Phase I pharmacokinetic study of intraperitoneal etoposide.

The synergistic interaction of etoposide with cisplatin in certain tumors prompted an evaluation of its potential role in the i.p. treatment of ovarian cancer and other intraabdominal malignancies. We conducted a Phase I evaluation of etoposide as a single agent to determine the maximum tolerated dose i.p., to describe dose-limiting and other toxic effects, and to examine the pharmacokinetics of etoposide in this setting. Etoposide was diluted in 2 liters of normal saline, and instilled i.p. over 10 to 25 min following maximal drainage of ascites. The dwelling time was 4 h, followed by peritoneal drainage. Twenty-two patients received 56 courses at doses which ranged from 100 to 800 mg/m2. The median age was 49, the median performance status was 1, and 18 patients had received prior chemotherapy, with or without radiation. The principal acute toxicity was abdominal pain in 10 patients; this was usually accompanied by signs of peritoneal irritation and was always responsive to nonsteroidal antiinflammatory medications. The major toxicity was dose-related neutropenia; Grade 3 or 4 toxicity affected five of six patients at 800 mg/m2. Thrombocytopenia, nausea and vomiting, and alopecia were also observed. The recommended dose for further study is 700 mg/m2. The pharmacokinetics of etoposide in plasma and peritoneal fluid was measured in 19 patients. Peritoneal levels over the 4-h dwelling time declined monoexponentially with a harmonic mean half-life of 3.5 h (range, 1.9 to 7.8). Plasma levels rose to a peak at 2.9 +/- 1.7 (SD) h and then declined exponentially with a harmonic mean terminal half-life of 7.7 h (range, 4.2 to 15.6). The plasma area under the concentration-time curve increased linearly with respect to dose. The relative pharmacological advantage (ratio of peritoneal to plasma area under concentration-time curve) for i.p. administration was measured as 2.8 and was independent of dose.

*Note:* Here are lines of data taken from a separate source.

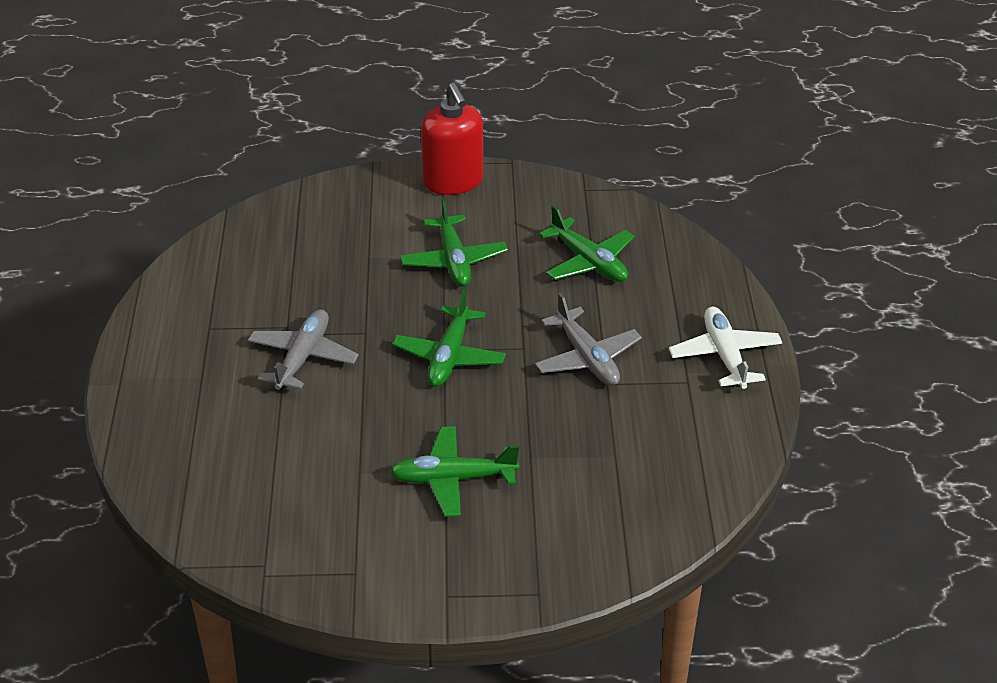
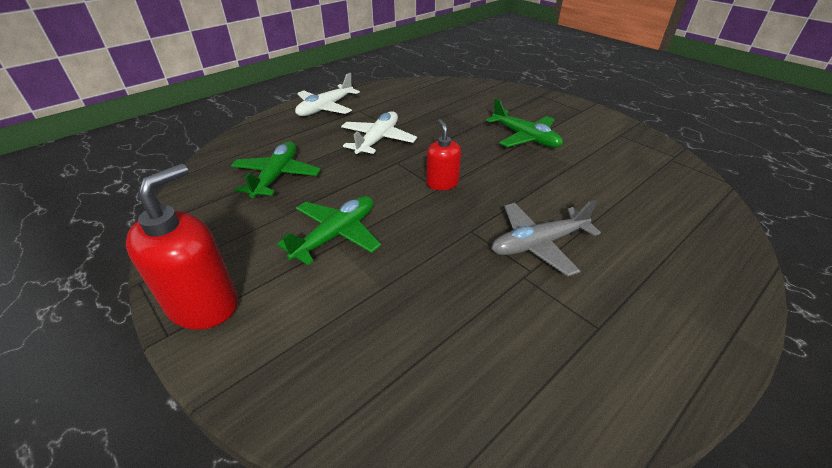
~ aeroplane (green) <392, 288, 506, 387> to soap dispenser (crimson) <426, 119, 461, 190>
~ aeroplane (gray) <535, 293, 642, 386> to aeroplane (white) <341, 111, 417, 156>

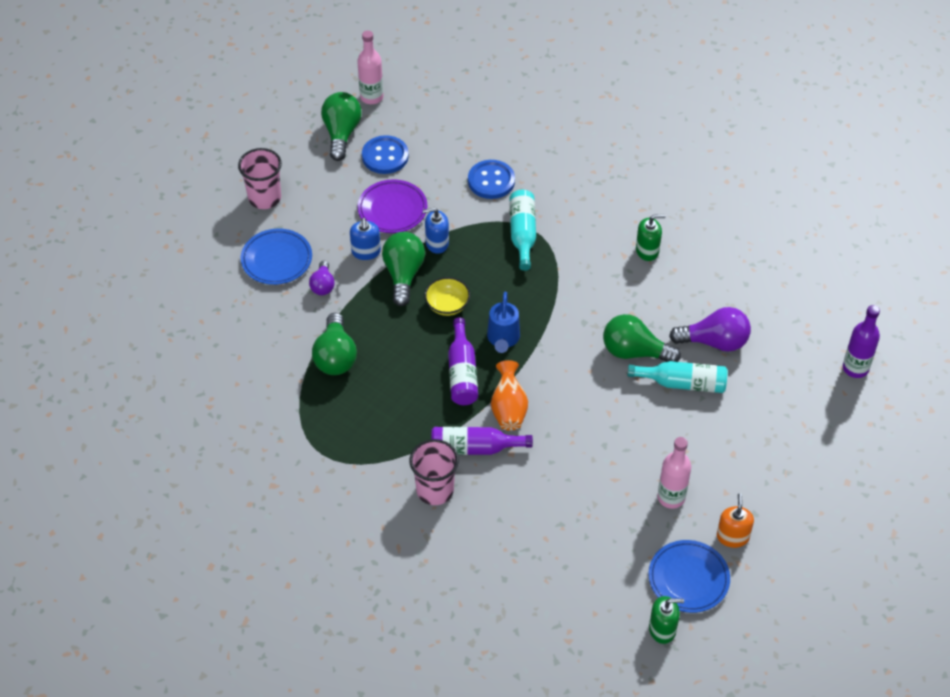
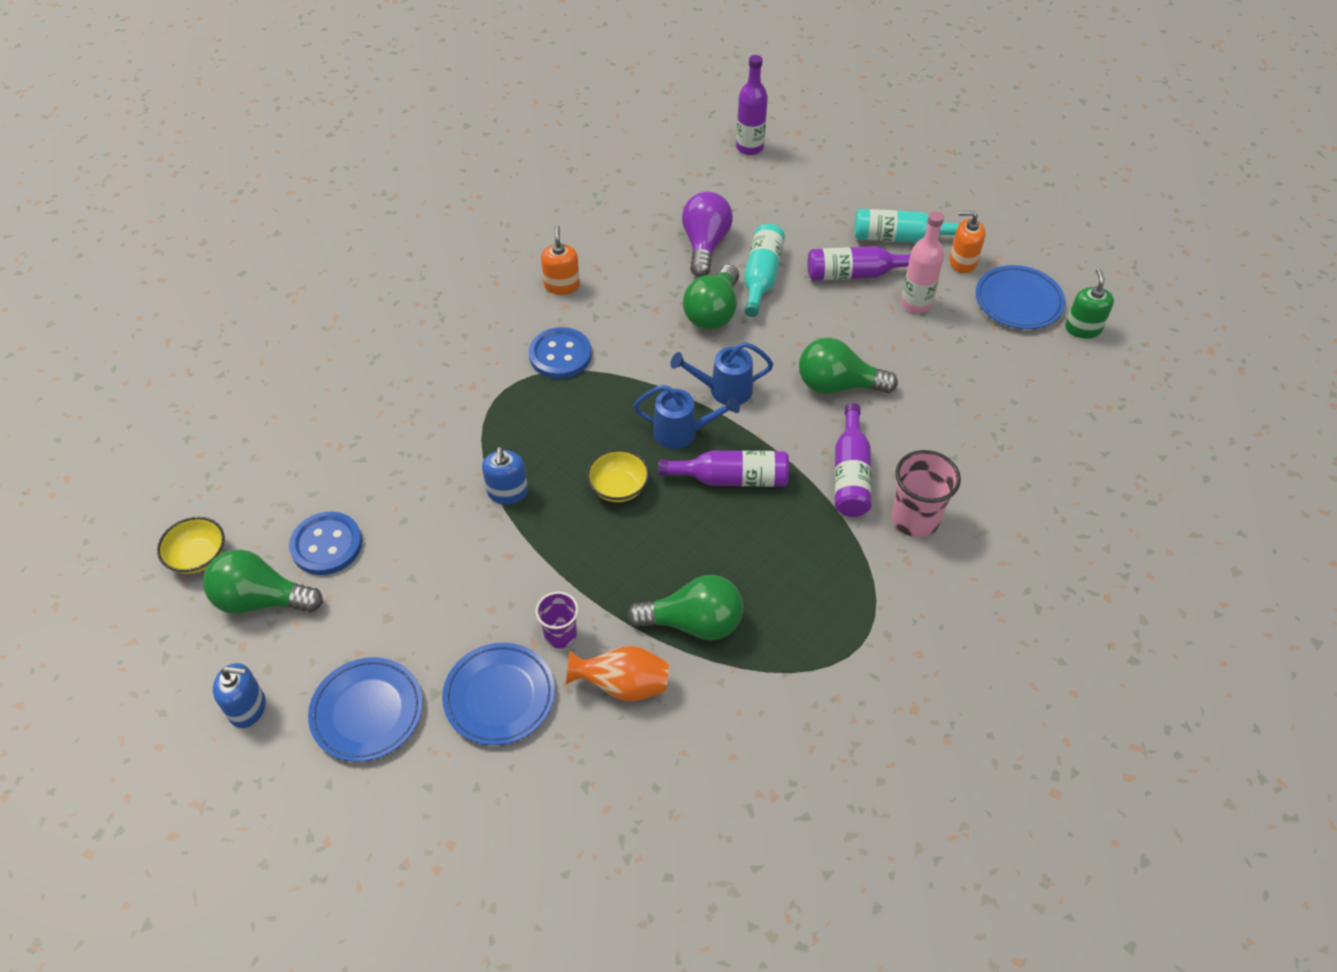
~ drink bottle (pink) <357, 31, 384, 104> to serving bowl (yellow) <157, 517, 225, 574>
~ cup (pink) <238, 148, 282, 209> to plate (blue) <308, 657, 423, 762>
~ sewing button (blue) <468, 160, 515, 199> to <529, 327, 592, 379>
- plate (violet) <358, 179, 427, 233>
~ drink bottle (teal) <510, 190, 536, 271> to <854, 209, 960, 243>
~ soap dispenser (green) <636, 215, 665, 261> to soap dispenser (orange) <541, 226, 580, 295>
~ soap dispenser (blue) <350, 218, 381, 260> to <213, 663, 266, 728>
~ lightbulb (green) <382, 232, 425, 306> to <799, 338, 898, 394>
~ lightbulb (violet) <309, 261, 335, 295> to cup (violet) <536, 591, 579, 648>
~ flower vase (orange) <491, 360, 528, 431> to <566, 646, 669, 701>
+ drink bottle (violet) <807, 246, 911, 281>
+ watering can (blue) <670, 342, 773, 405>

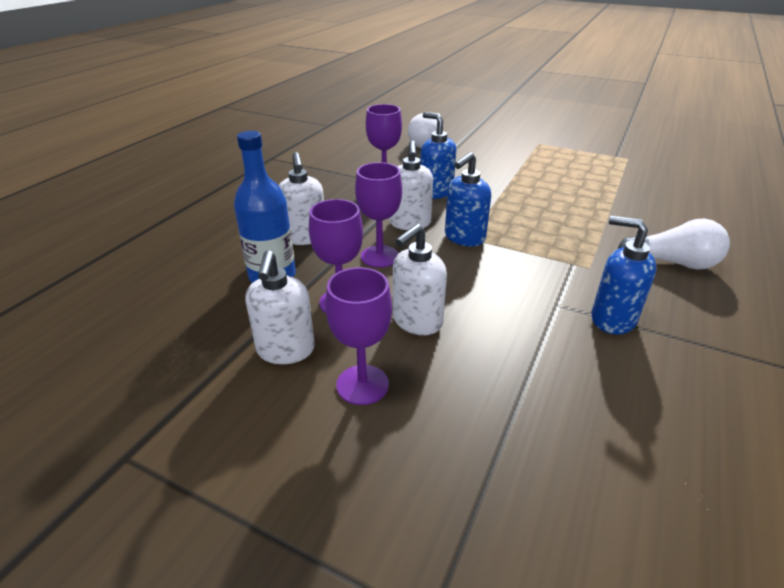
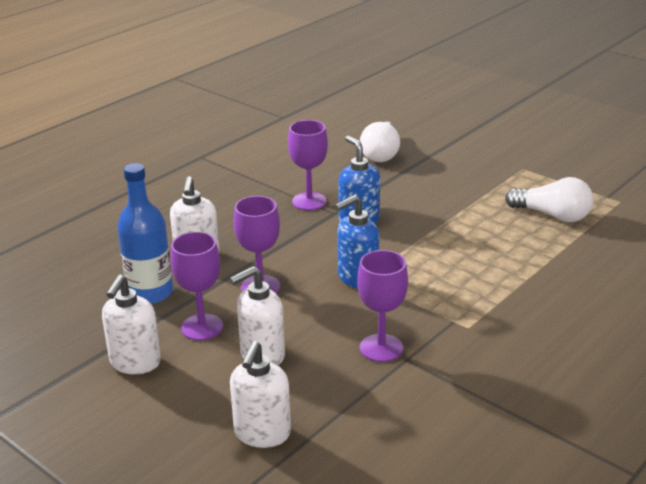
~ soap dispenser (white) <389, 140, 433, 230> to <230, 341, 291, 448>
- soap dispenser (blue) <591, 216, 657, 335>
~ lightbulb (white) <618, 219, 730, 270> to <505, 177, 593, 222>
~ goblet (violet) <325, 267, 392, 405> to <357, 250, 408, 362>

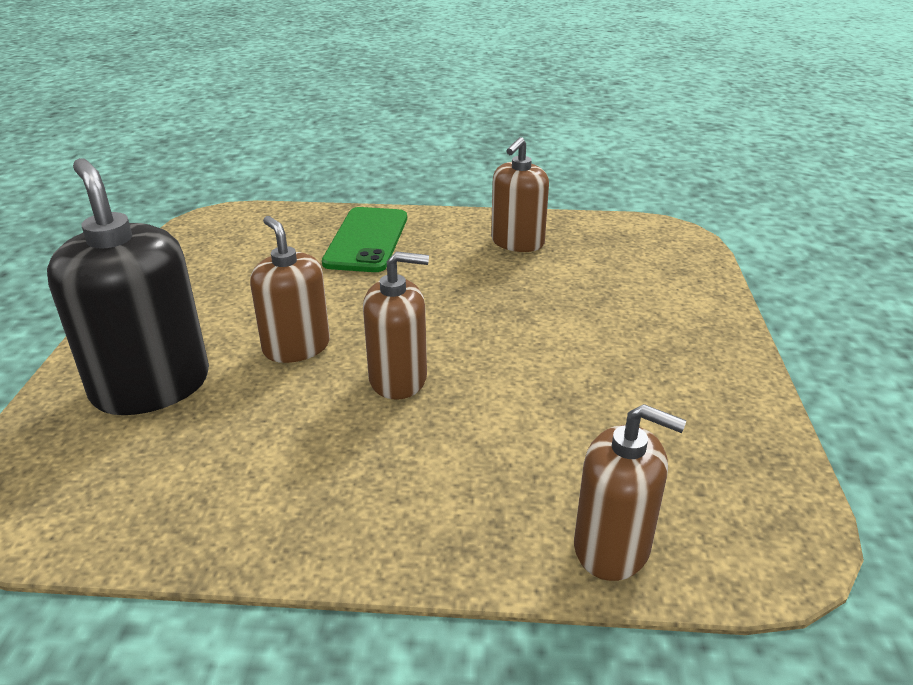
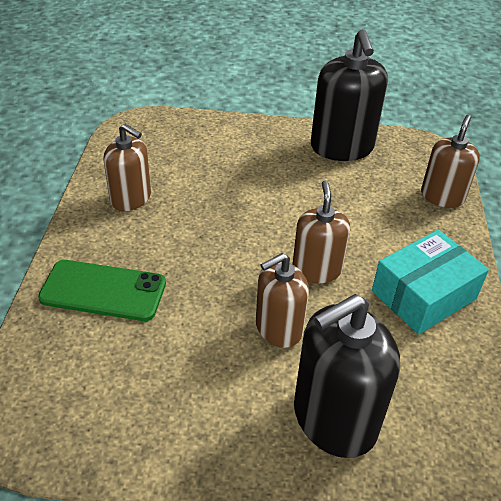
+ soap dispenser (black) <311, 29, 388, 161>
+ box (teal) <372, 230, 489, 334>

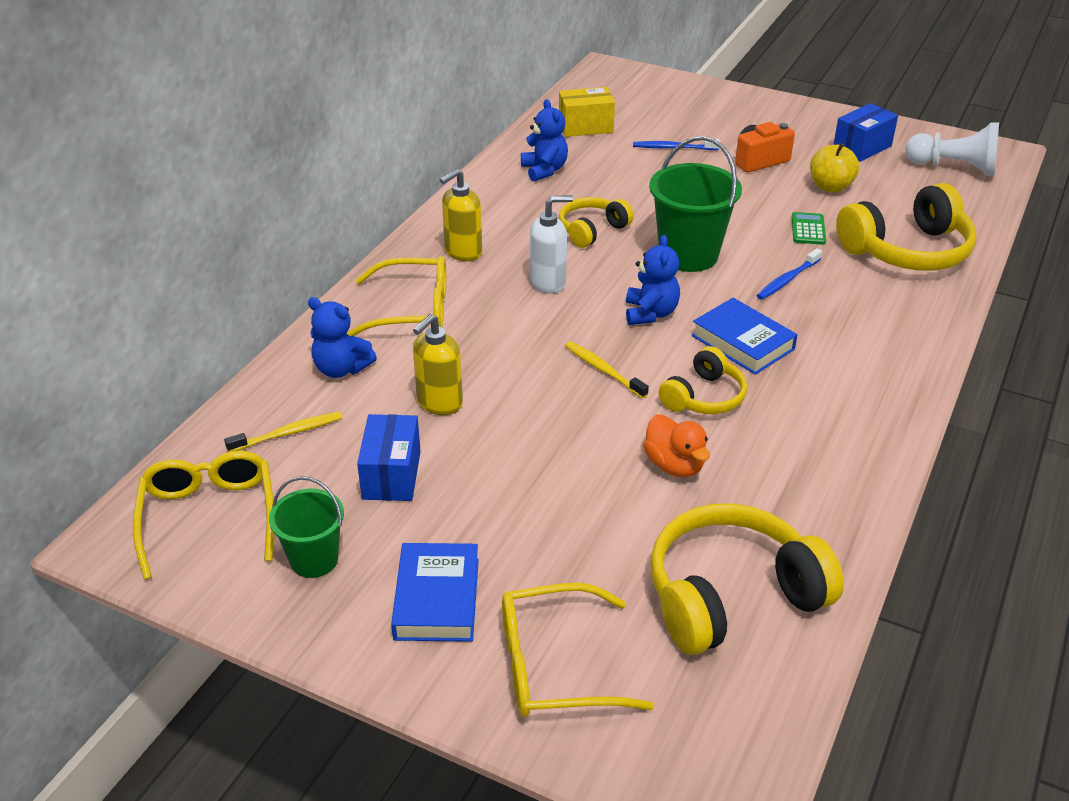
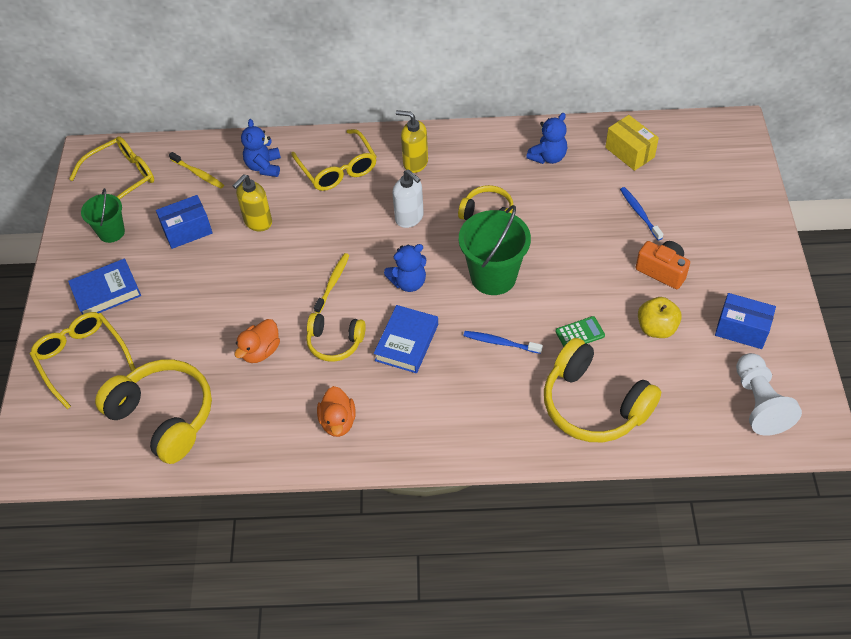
~ soap dispenser (yellow) <413, 314, 463, 415> = <233, 174, 272, 232> 60 degrees counterclockwise
+ rubber duck (orange) <317, 386, 356, 437>

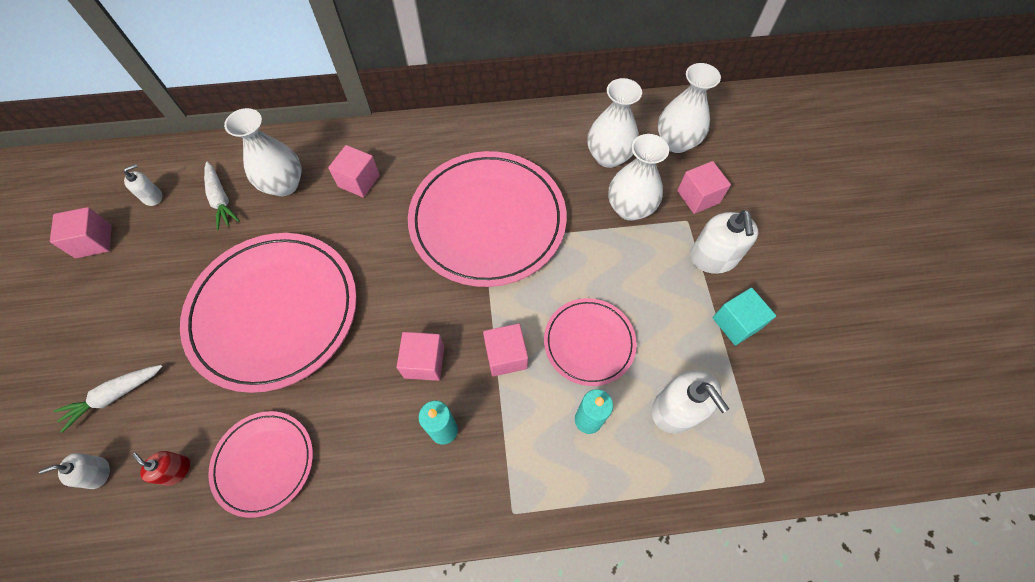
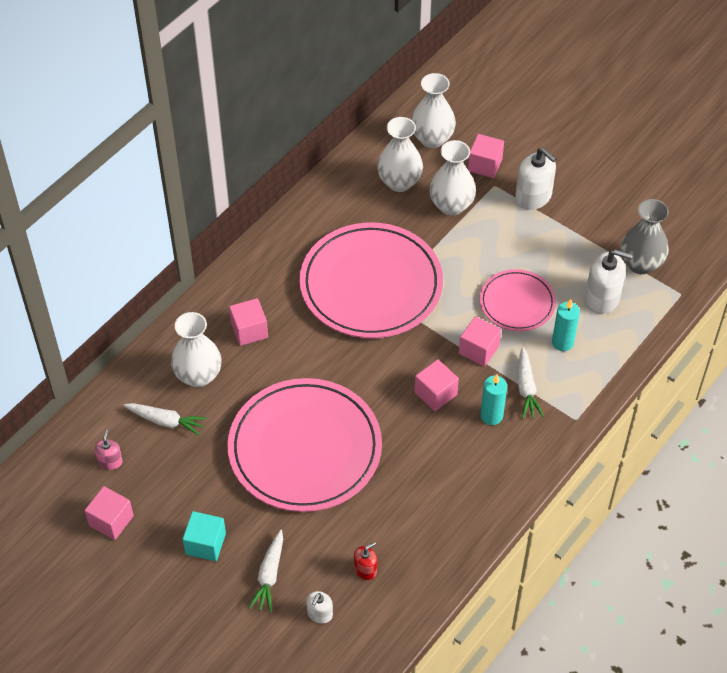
~ soap dispenser (white) <124, 164, 162, 206> to soap dispenser (pink) <95, 430, 123, 470>
~ solid cube (teal) <713, 288, 776, 345> to <182, 511, 226, 561>
- plate (pink) <208, 411, 313, 518>
~ soap dispenser (crimson) <132, 451, 190, 486> = <354, 542, 377, 580> 150 degrees clockwise
+ flower vase (gray) <621, 199, 669, 274>
+ toy carrot (white) <517, 347, 544, 419>

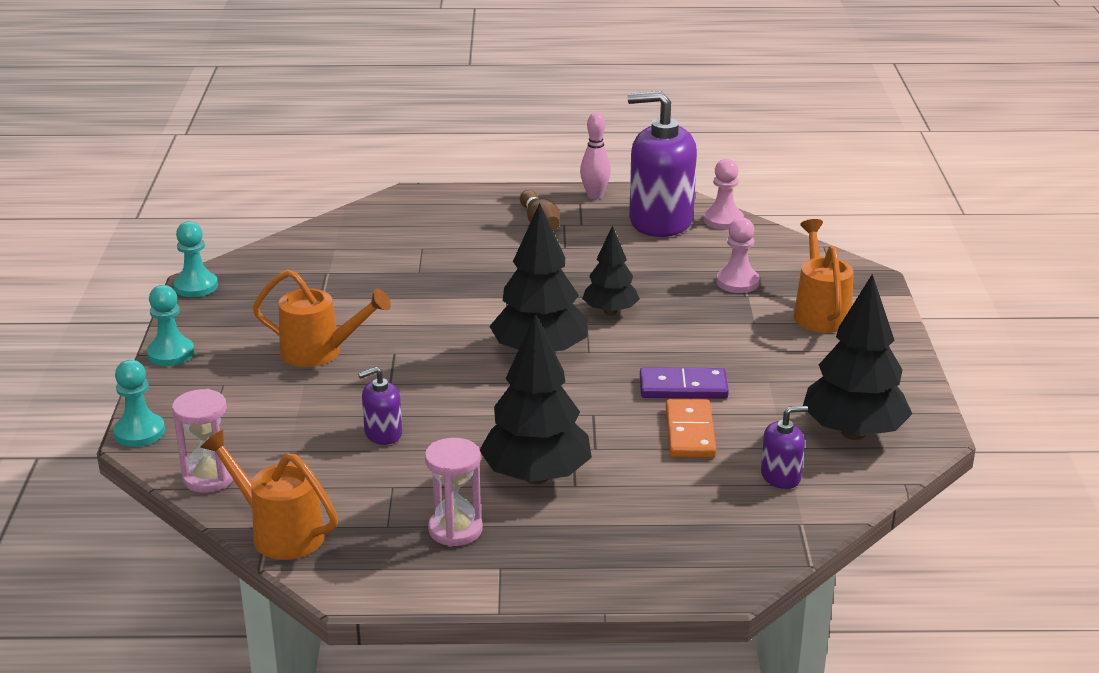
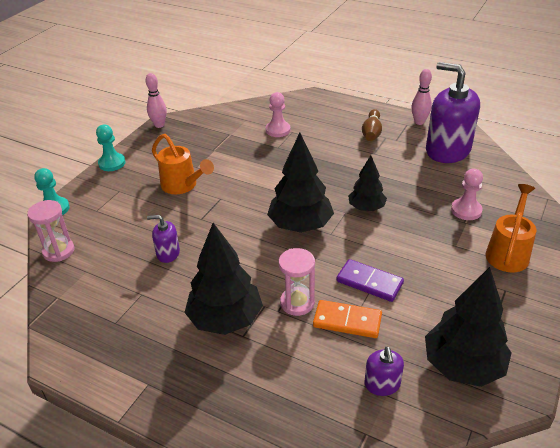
~ chess pawn (pink) <704, 159, 744, 230> to <266, 92, 291, 137>
~ chess pawn (teal) <174, 221, 218, 297> to skittle (pink) <145, 73, 167, 128>
~ domino tile (orange) <666, 399, 716, 458> = <313, 300, 382, 338> 75 degrees clockwise
~ soap dispenser (violet) <761, 406, 808, 489> = <365, 347, 404, 396> 75 degrees clockwise
- watering can (orange) <200, 430, 338, 560>
~ hourglass (pink) <425, 438, 483, 547> to <279, 248, 315, 316>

Based on the high plasma protein binding of etoposide (94%) and the minimal protein binding in the fluid instilled i.p., the ratio of the areas under the concentration-time curves of free drug is estimated to be 4%. These results illustrate that tumor confined to the peritoneal cavity would be exposed to substantially higher free (diffusible) drug concentrations following i.p. than following i.v. administration and support the further evaluation of etoposide by this route.